Tras casi tres horas de reunión en Barcelona, PSOE y ERC han emitido un comunicado conjunto en el que admiten que los contactos avanzan por buen camino y se llevan a cabo “en un clima de cordialidad”. Nada se dice sobre el contenido de las conversaciones y muchas preguntas quedan en el aire, como si el Estado español está dispuesto a conceder permisos penitenciarios navideños a los presos encarcelados por el “procés” o si ERC ha desistido ya de exigir un referéndum de autodeterminación en Cataluña como requisito indispensable para seguir hablando. Lo único cierto a esta hora es que ambos partidos constatan “avances en la definición de los instrumentos necesarios para encauzar el conflicto político sobre el futuro de Cataluña, que deseamos abordar desde el respeto y el reconocimiento institucional mutuo”. Y añaden: “Durante la reunión se ha abordado la recuperación de derechos sociales, civiles y laborales, donde destacamos coincidencias notables”.

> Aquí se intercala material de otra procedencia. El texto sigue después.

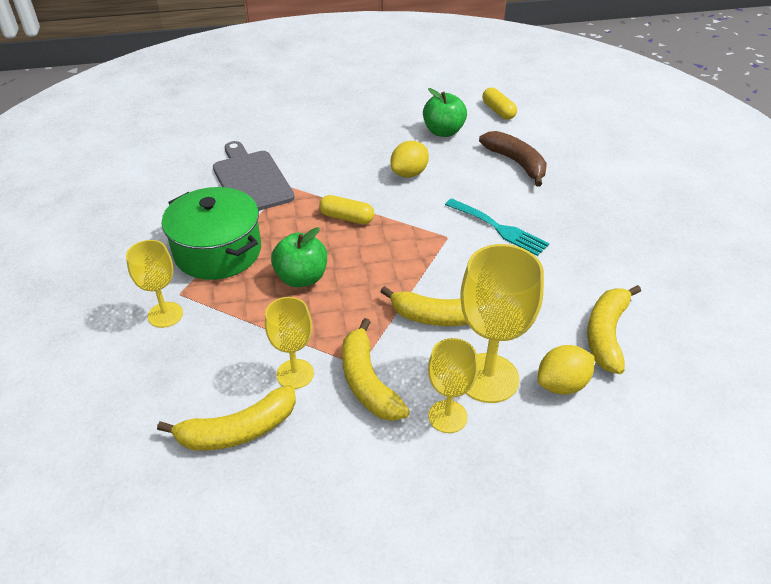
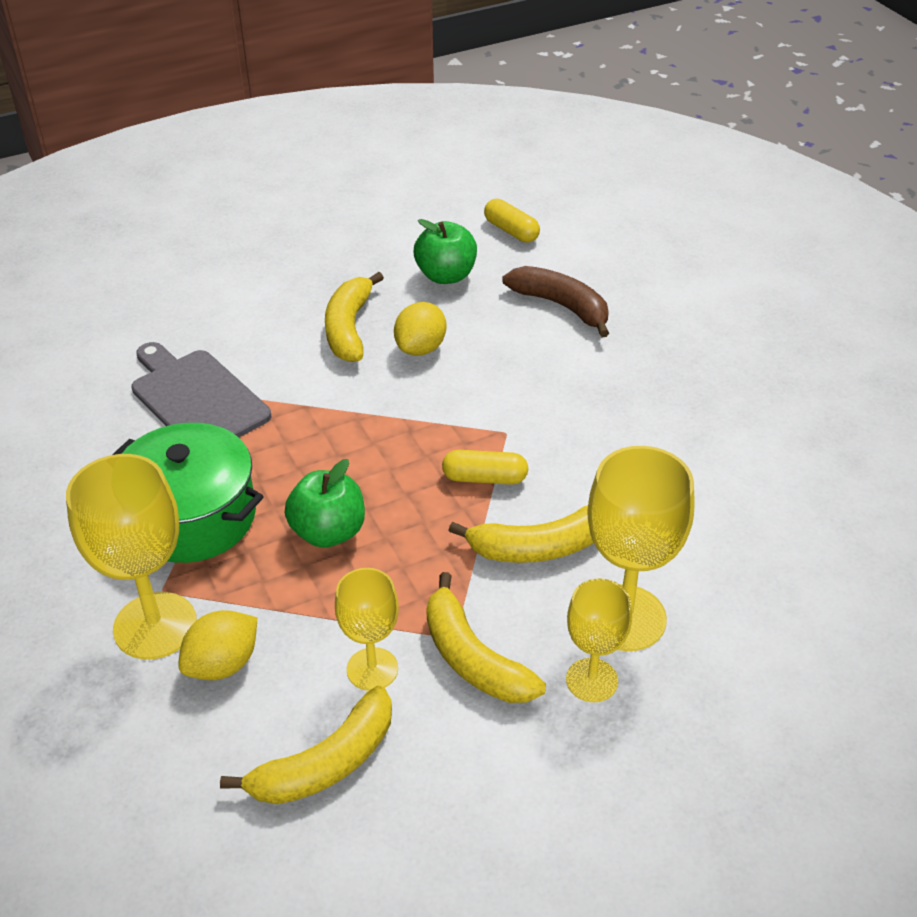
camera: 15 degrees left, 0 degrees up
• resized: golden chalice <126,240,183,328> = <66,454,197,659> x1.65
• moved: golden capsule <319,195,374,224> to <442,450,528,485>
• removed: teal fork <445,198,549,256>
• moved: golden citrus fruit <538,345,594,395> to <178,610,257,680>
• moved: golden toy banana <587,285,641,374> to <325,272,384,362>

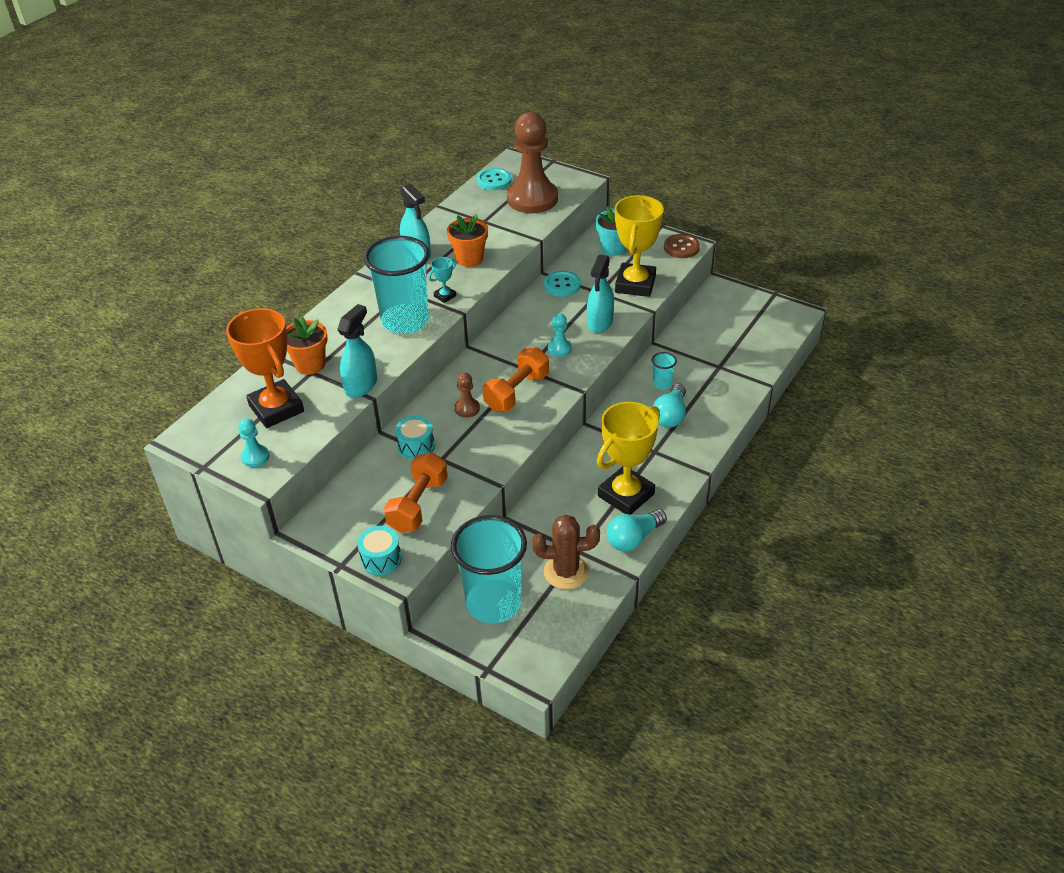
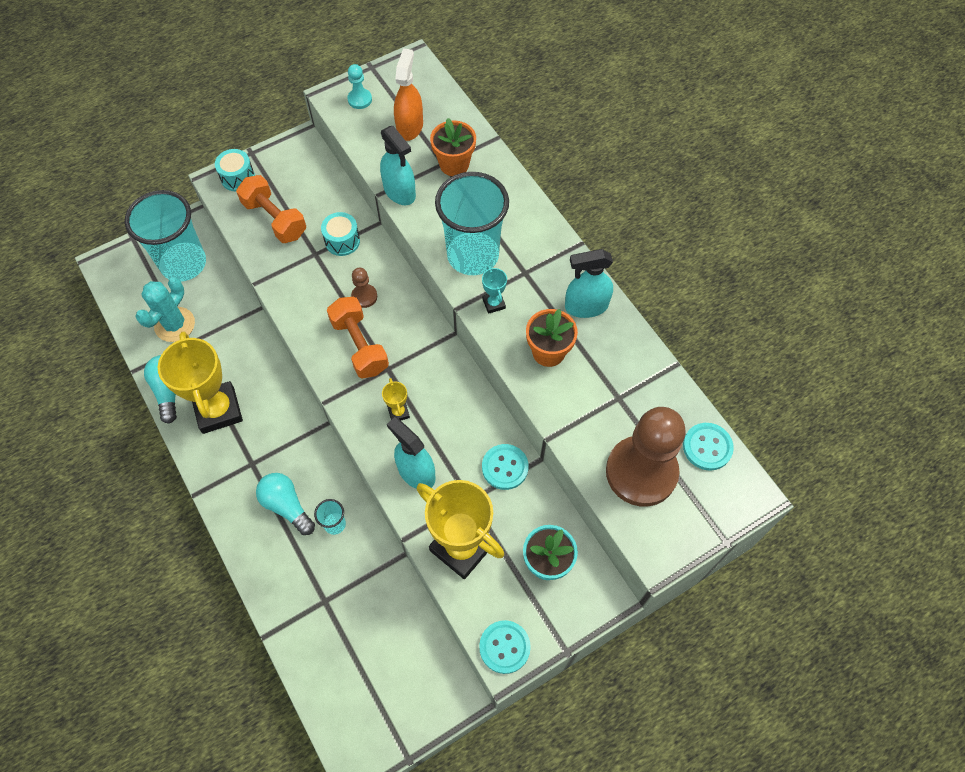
camera: 115 degrees right, 20 degrees up
• replaced: orange prize cup <226,308,304,428> to orange sprayer <394,48,423,141>
• recoloured: dark brown cactus <532,514,600,589> to teal cactus <135,277,195,342>
• replaced: teal game pawn <548,313,572,357> to golden prize cup <382,378,410,420>
• recoloured: dark brown button <664,234,700,258> to teal button <479,620,531,674>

Según se mire, el comunicado no dice mucho y lo dice todo. Es ambiguo porque esa falta de transparencia es crucial en estos momentos para crear un clima de confianza entre ambas partes. Pero al mismo tiempo resulta clarificador el tono y las palabras empleadas que anticipan la posibilidad de algún tipo de alianza, no sabemos si antes de Navidad, lo cual parece complicado, o después de Año Nuevo. De entrada, queda clara la disponibilidad de PSOE y ERC de seguir avanzando en los contactos y eso con el actual clima de crispación que se respira en Cataluña y en el resto de España es toda una victoria. De lo contrario, de haber embarrancado el diálogo, los equipos negociadores ya se habrían levantado de la mesa y hubiesen dado por roto cualquier tipo de acuerdo.

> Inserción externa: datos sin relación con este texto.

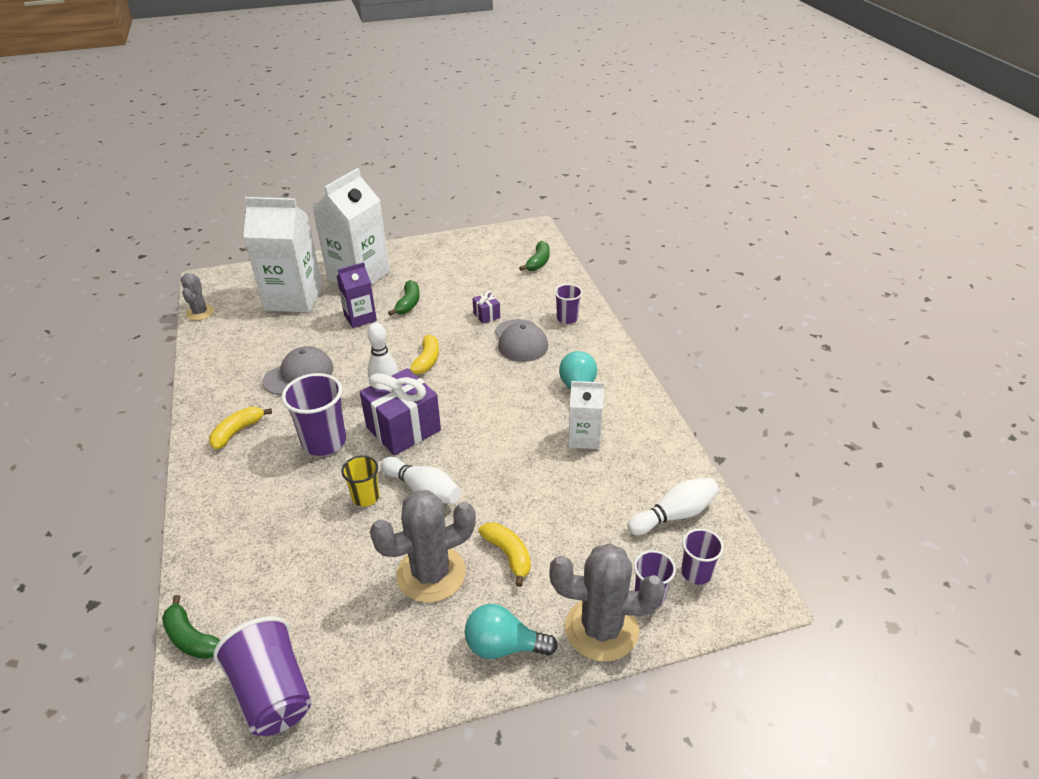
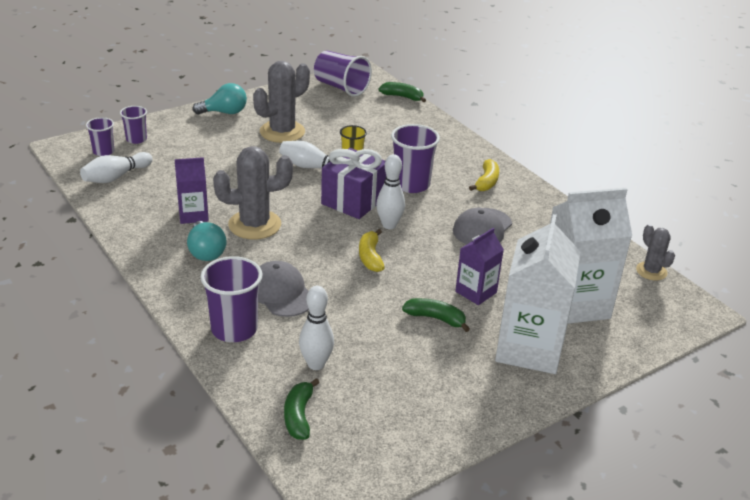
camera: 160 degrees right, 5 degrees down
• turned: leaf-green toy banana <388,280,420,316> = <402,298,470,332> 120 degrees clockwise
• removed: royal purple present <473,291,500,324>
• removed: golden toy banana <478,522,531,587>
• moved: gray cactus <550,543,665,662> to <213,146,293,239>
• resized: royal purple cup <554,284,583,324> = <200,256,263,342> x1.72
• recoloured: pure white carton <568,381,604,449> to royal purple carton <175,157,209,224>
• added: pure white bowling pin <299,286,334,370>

Resulta evidente que el espíritu negociador, aunque parezca imposible, todavía sigue vivo. Y ahí se abren importantes interrogantes de cara al futuro inmediato. La primera es qué va a pasar con los presos encarcelados por el Tribunal Supremo. Para Esquerra Republicana este punto es de una importancia crucial si se quiere seguir avanzando en el diálogo con Madrid. En las últimas horas ERC ha descartado que Oriol Junqueras, Raül Romeva, Dolors Bassa y Carme Forcadell puedan salir de la cárcel con permisos de Navidad, “ya que auguran que la Junta de Tratamiento de las prisiones propondrá aplicarles el segundo grado penitenciario −el régimen ordinario− lo que impediría poder solicitar permisos”, según una información que publica hoy mismo La Vanguardia. Los abogados de la formación catalanista ya están moviendo papeles para recurrir la decisión ante el juez de vigilancia penitenciaria y solicitar de esta manera el tercer grado (semilibertad). Incluso planean dirigirse al Tribunal Supremo para que sea el presidente de la sala que enjuició el caso, Manuel Marchena, quien se pronuncie. De modo que la batalla judicial para conseguir la excarcelación de los líderes independentistas sigue su propio curso paralelo y no parece que vaya a interferir en la negociación entre PSOE y Esquerra.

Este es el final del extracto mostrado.